When the sedative propofol was frequently in shortage between 2009 and 2014, the scarcity forced hospitals across the country to cancel surgeries as pharmacists struggled to obtain a supply.
The propofol shortage was resolved last summer and the number of new drug shortages has dropped. But there were still 190 drugs in active shortage as of the end of the third quarter of 2015, according to the American Society of Health-System Pharmacists, or ASHP. Many of the items listed in the group's drug shortage database are critical for hospitals, including pre-filled epinephrine syringes placed in cardiac crash carts and vital antibiotics such as meropenem.
Most hospitals rely on their group purchasing organization to ensure steady pharmaceutical supplies. But a shortage at a GPO's contracted manufacturers can leave the GPO and its members scrambling to find other suppliers or alternative therapies. These shortages, often caused by manufacturing capacity or quality problems, can create medical crises for patients.
Lee Perlman, president of the Greater New York Hospital Association's group purchasing arm, said such drug shortages too often have left his business unable to fulfill its core mission—ensuring predictable supplies at a predictable price to hospital customers. It's a big failure “if a patient lying in bed is waiting for operations that can't go forward because there's a drug shortage,” he said.

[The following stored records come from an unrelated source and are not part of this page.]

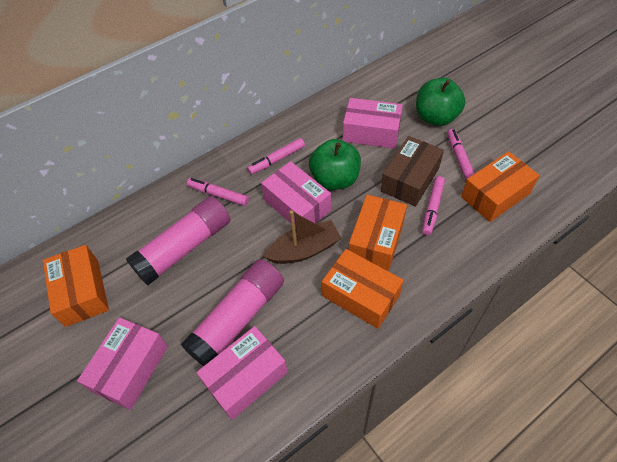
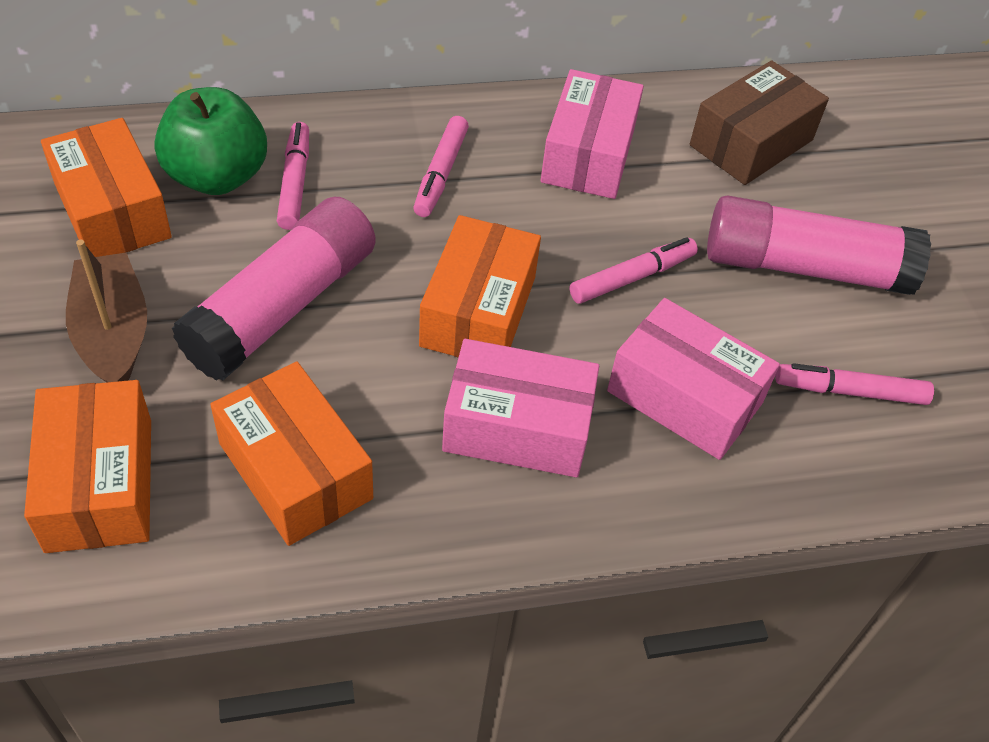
green apple: 2 -> 1
pink box: 4 -> 3

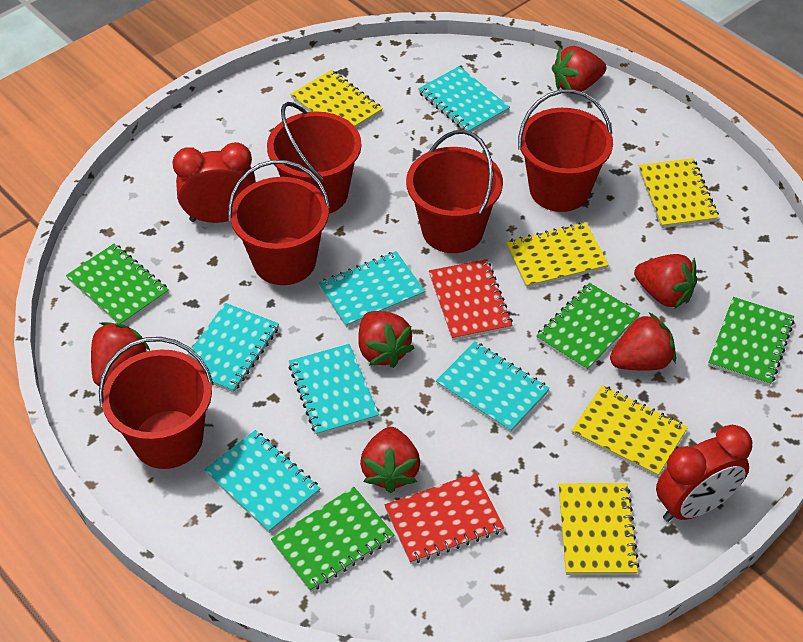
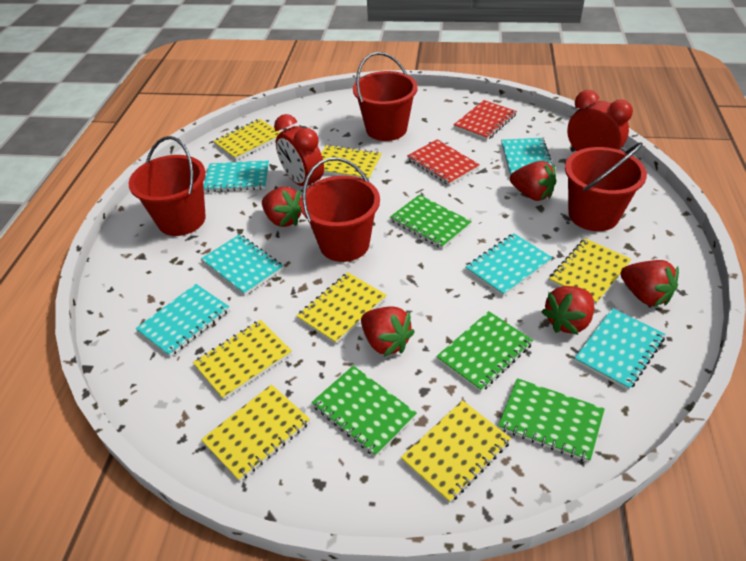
red bucket: 5 -> 4
red strawberry: 6 -> 5
yellow notebook: 5 -> 7

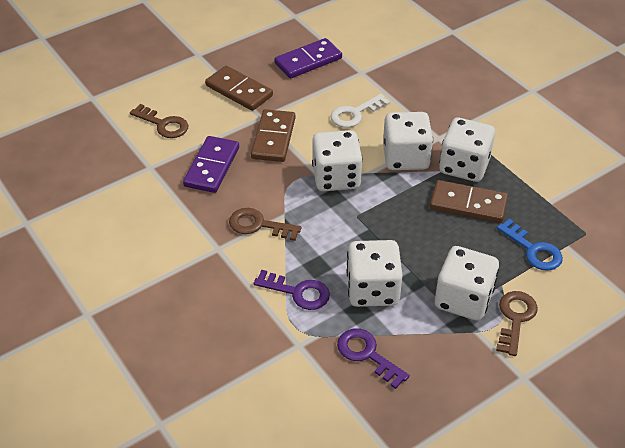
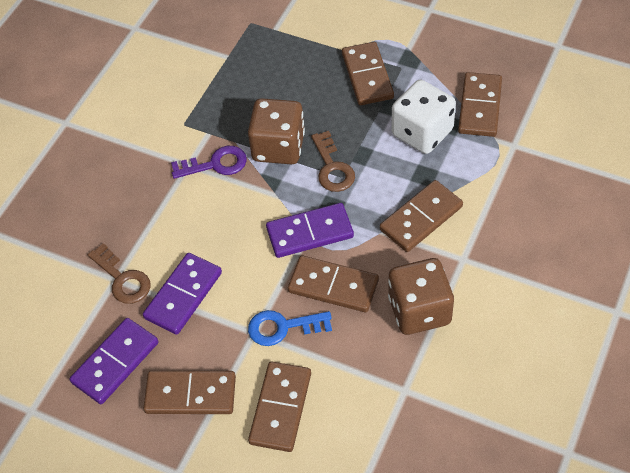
brown dice: 0 -> 2
brown domino: 3 -> 6
brown key: 3 -> 2
purple domino: 2 -> 3
purple key: 2 -> 1
white dice: 5 -> 1
white key: 1 -> 0

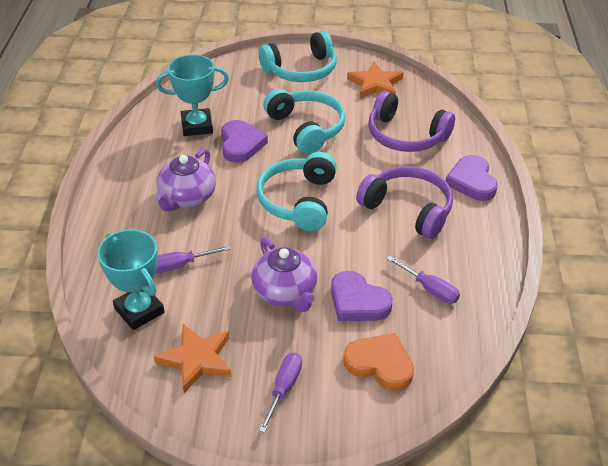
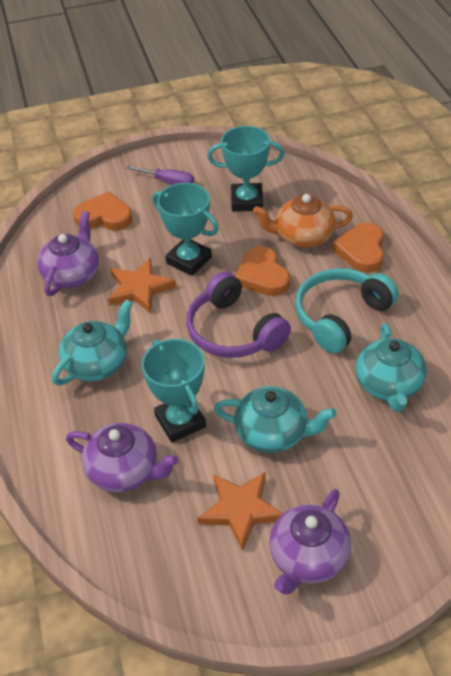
orange heart: 1 -> 3
orange teapot: 0 -> 1
purple headphones: 2 -> 1
purple heart: 3 -> 0
purple screwdriver: 3 -> 1
purple teapot: 2 -> 3
turquoise headphones: 3 -> 1
turquoise teapot: 0 -> 3
turquoise trophy: 2 -> 3

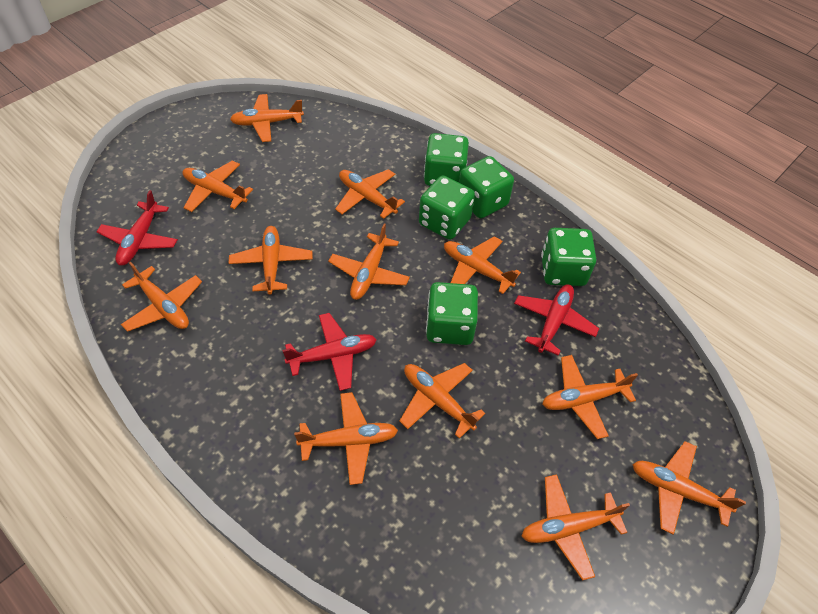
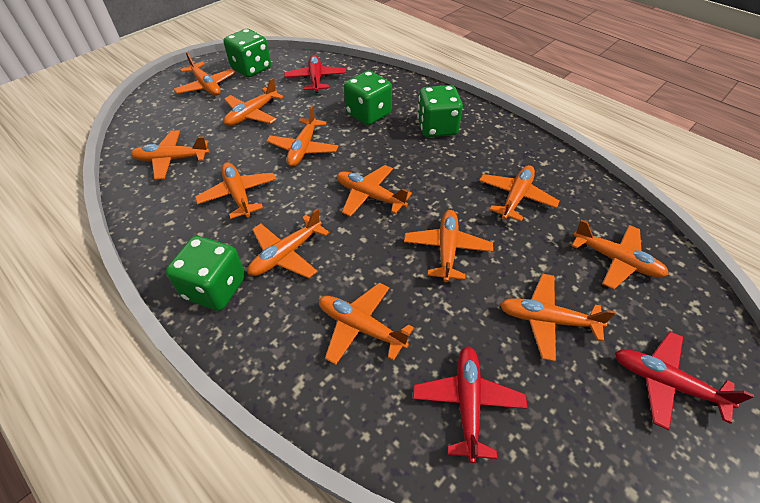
green dice: 5 -> 4

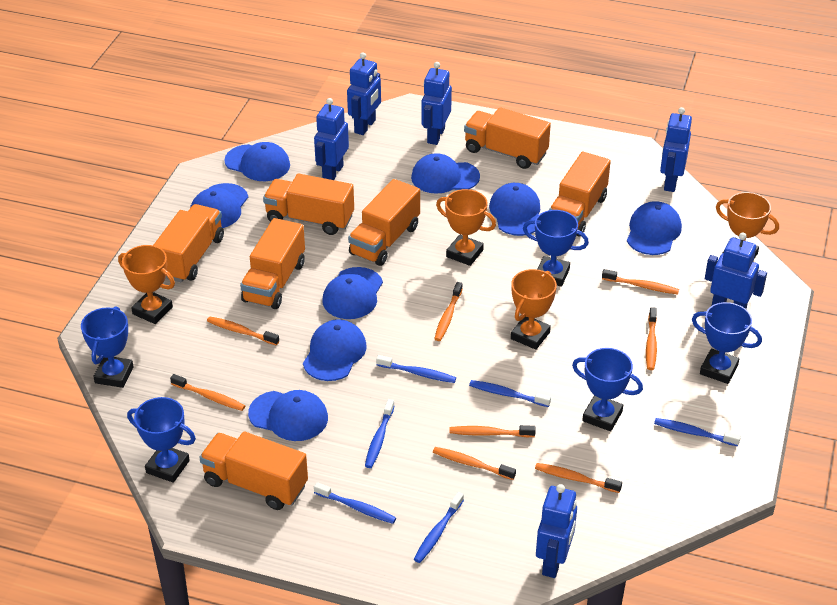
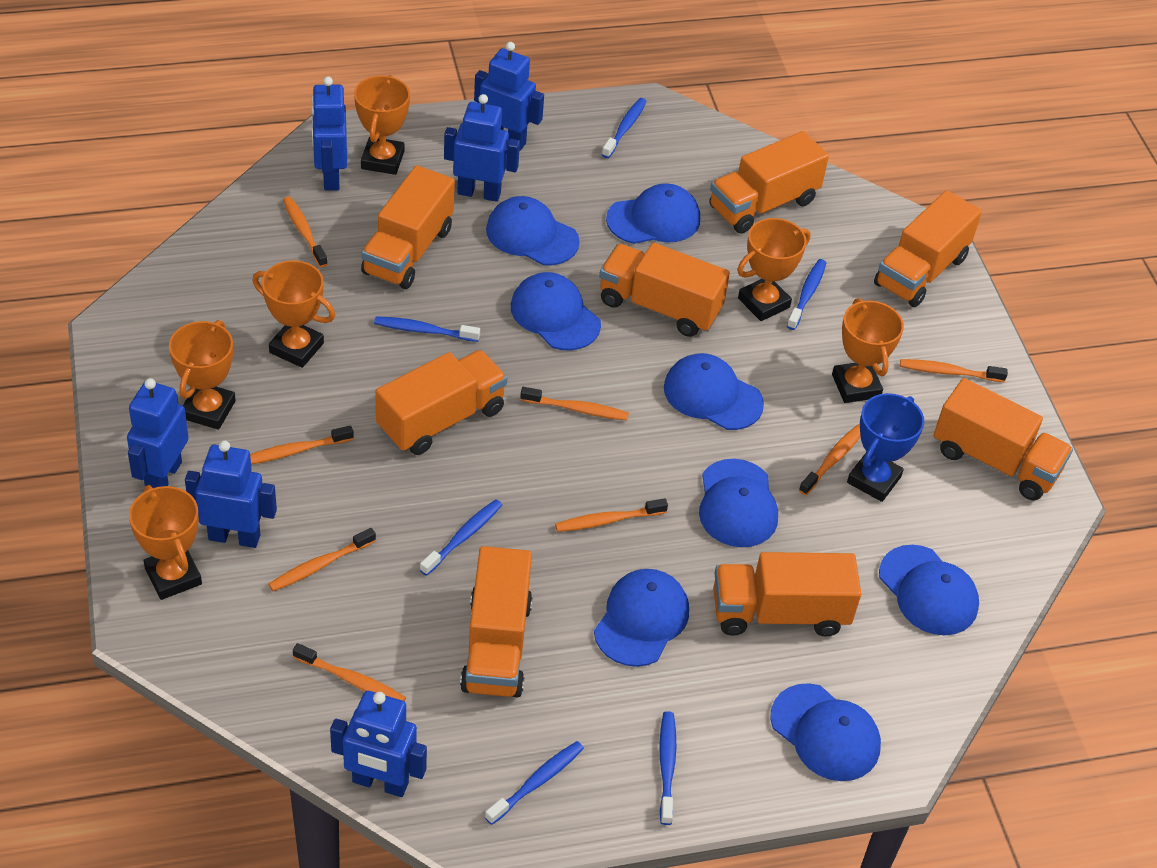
blue trophy: 5 -> 1
orange trophy: 4 -> 6
orange truck: 7 -> 8

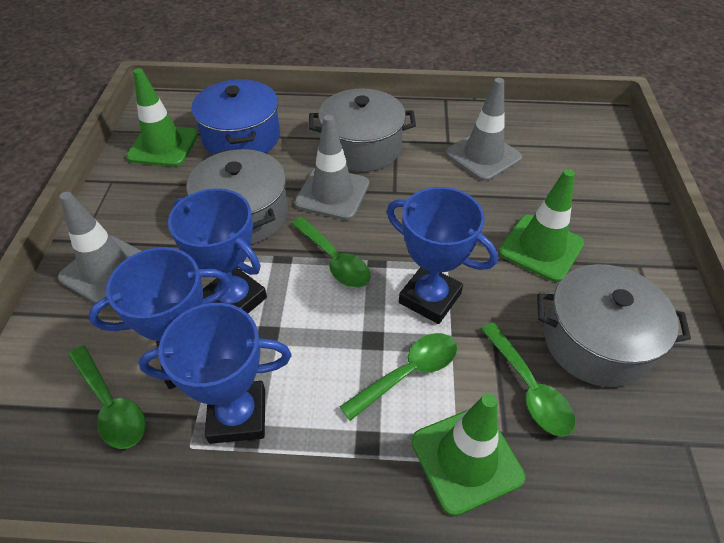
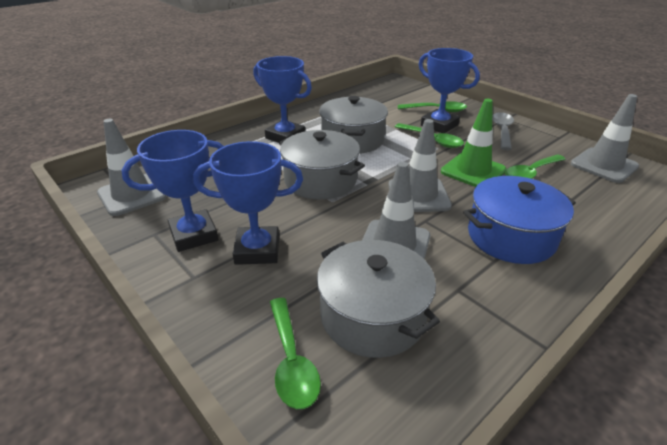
green traffic cone: 3 -> 1
grey spoon: 0 -> 1
grey traffic cone: 3 -> 4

To facilitate a reliable pharmaceutical supply, GPOs spend a significant amount of time looking for alternative drugs and working to contract for those drugs. They use various strategies to get around shortages, such as promising manufacturers volume, forging long-term or exclusive deals, creating their own private drug labels, and even scouting out raw material suppliers to work with manufacturers on high-demand drugs.
Drug shortages are estimated to cost U.S. hospitals at least $200 million annually because of the higher cost of substitute drugs, according to a 2010 survey from Premier, a Charlotte, N.C.-based group purchasing and performance improvement company. An ASHP report estimated that labor costs related to the shortages cost hospitals an additional $216 million each year. These reports were released at about the same time as the drug shortage crisis hit its peak in 2011.